Selection and Application of Specific Nucleic Acid Aptamers for the Detection of Pseudomonas aeruginosa

For rapid and sensitive detection of pathogenic bacterium P.eudomonas aeruginosa, the whole-cell systematic evolution of ligands by exponential enrichment (SELEX) technique was used to select single-stranded DNA (ssDNA) aptamers specific for P. aeruginosa. After 15 rounds of enrichment, 30 ssDNA sequences were obtained. By comparing the Gibbs free energy (ΔG) and dissociation constant (K_d), aptamer Apt₁₃ was identified to have the best specificity and affinity for P. aeruginosa.

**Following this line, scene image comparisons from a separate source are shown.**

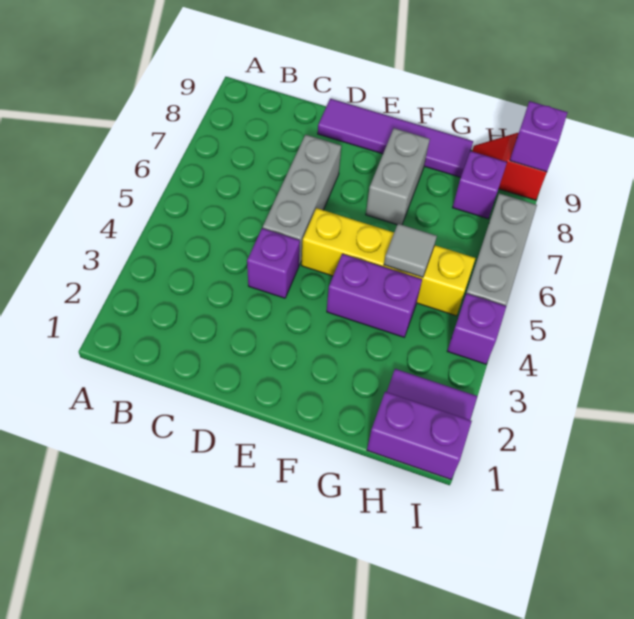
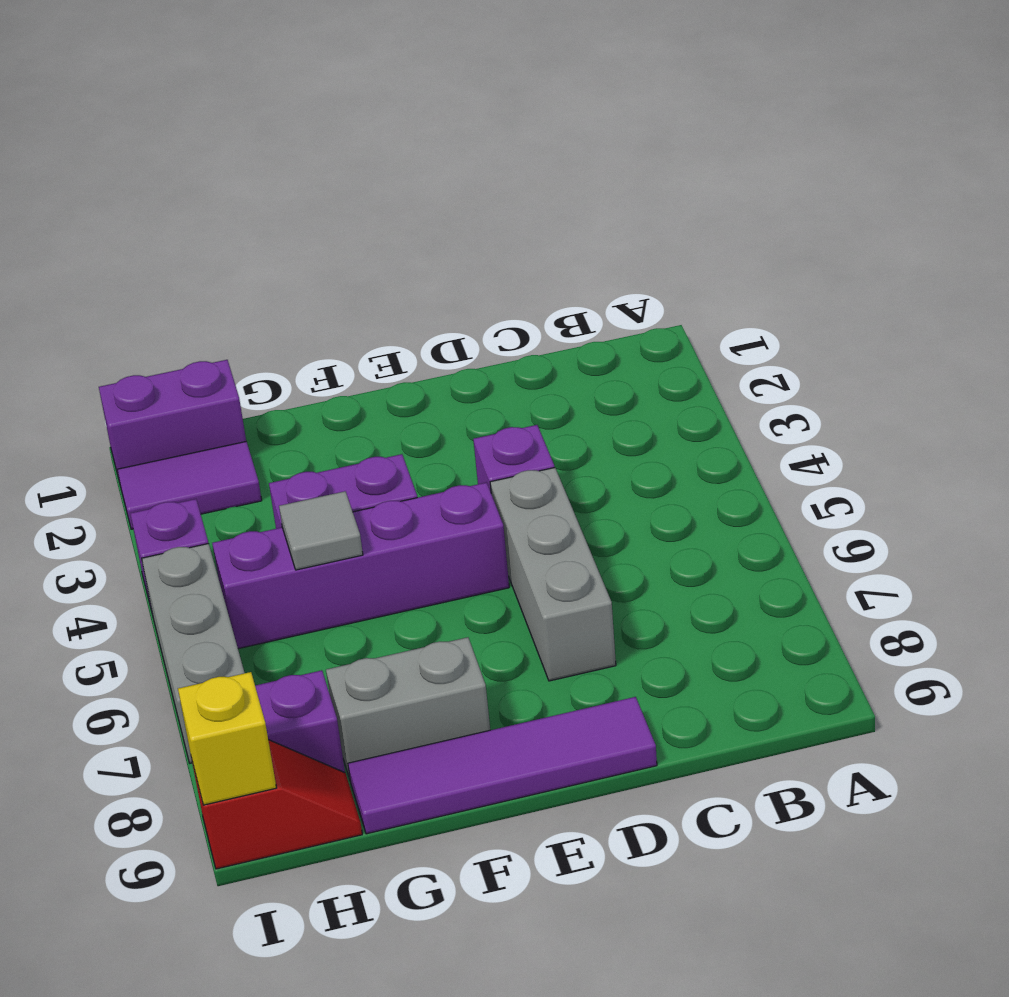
yellow brick E5:H5 level 1 -> purple brick E5:H5 level 1
grey brick F7:F8 level 1 -> grey brick F8:G8 level 1
purple brick I9 level 2 -> yellow brick I9 level 2

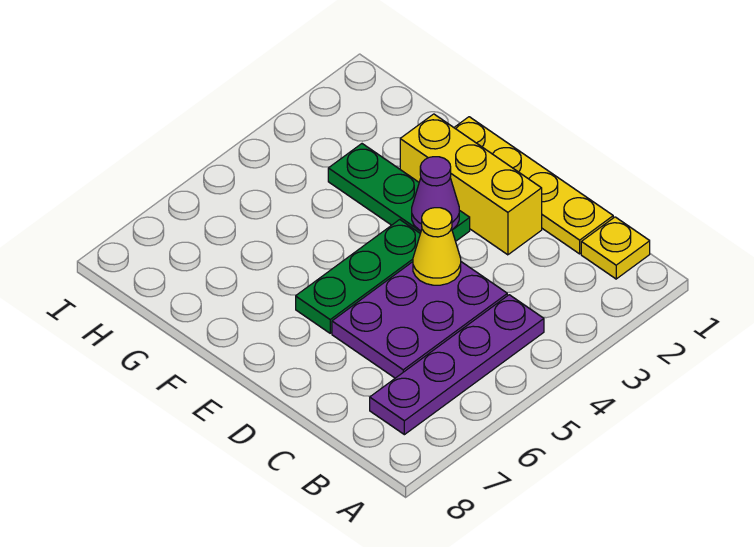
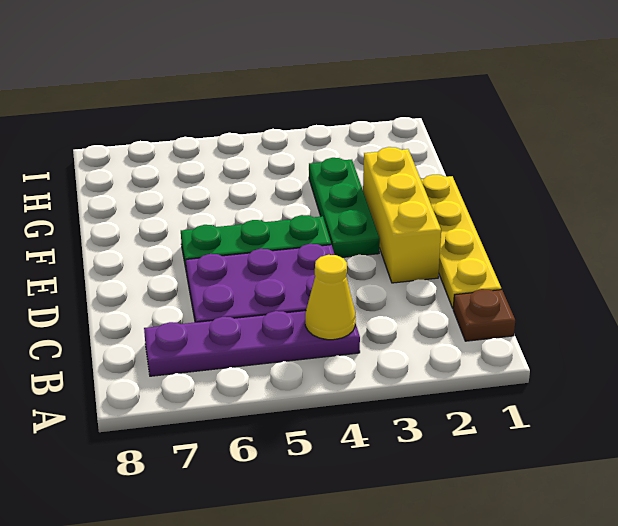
yellow plate B1 level 1 -> brown plate B1 level 1
yellow cone D4 level 2 -> yellow cone B4 level 2
purple cone E3 level 2 -> none

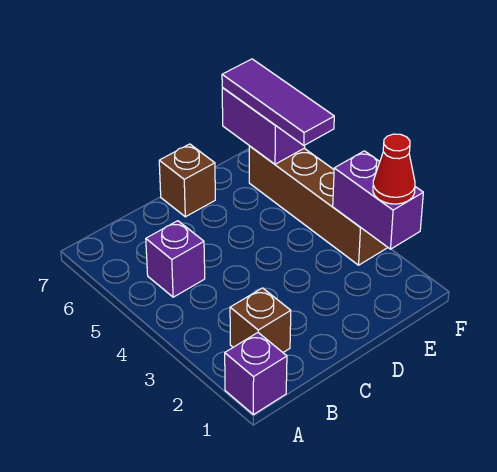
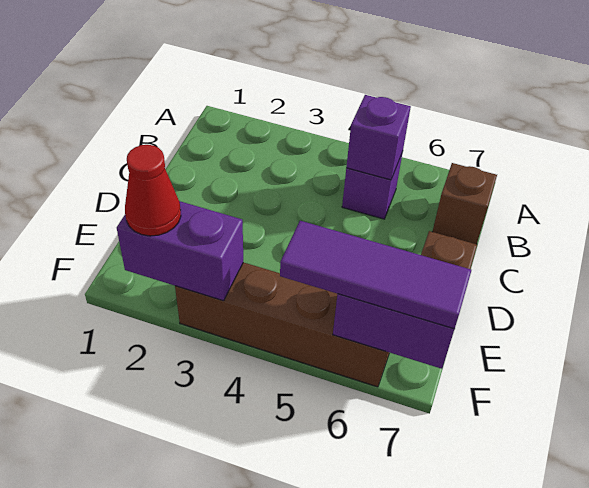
purple brick A1 level 1 -> purple brick B5 level 2
brown brick B2 level 1 -> brown brick B7 level 1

P. aeruginosa labeled with fluorescein isothiocyanate (FITC) exhibited fluorescence, which could be quenched by the addition of Apt₁₃. Counter-screening with other bacteria, including Escherichia coli, Staphylococcus aureus, Bacillus subtilis, and Micrococcus luteus, did not affect the fluorescence quenching effect of Apt₁₃ on FITC-labelled P. aeruginosa. Based on this phenomenon, a fluorescence detection system for P. aeruginosa was developed. Whether or not P. aeruginosa is present in samples could be judged from the fluorescence quenching effect of Apt₁₃. Under optimized concentration of Apt₁₃ and incubation time of P. aeruginosa, the fluorescence quenching intensity exhibited a linear relationship with the concentration of P. aeruginosa ranging from 10¹ to 10⁸ CFU/mL. The limit of detection (LOD) was 2 CFU/mL, and the entire detection process took less than 2.0 h. In conclusion, the developed method allowed effective detection of P. aeruginosa in water samples.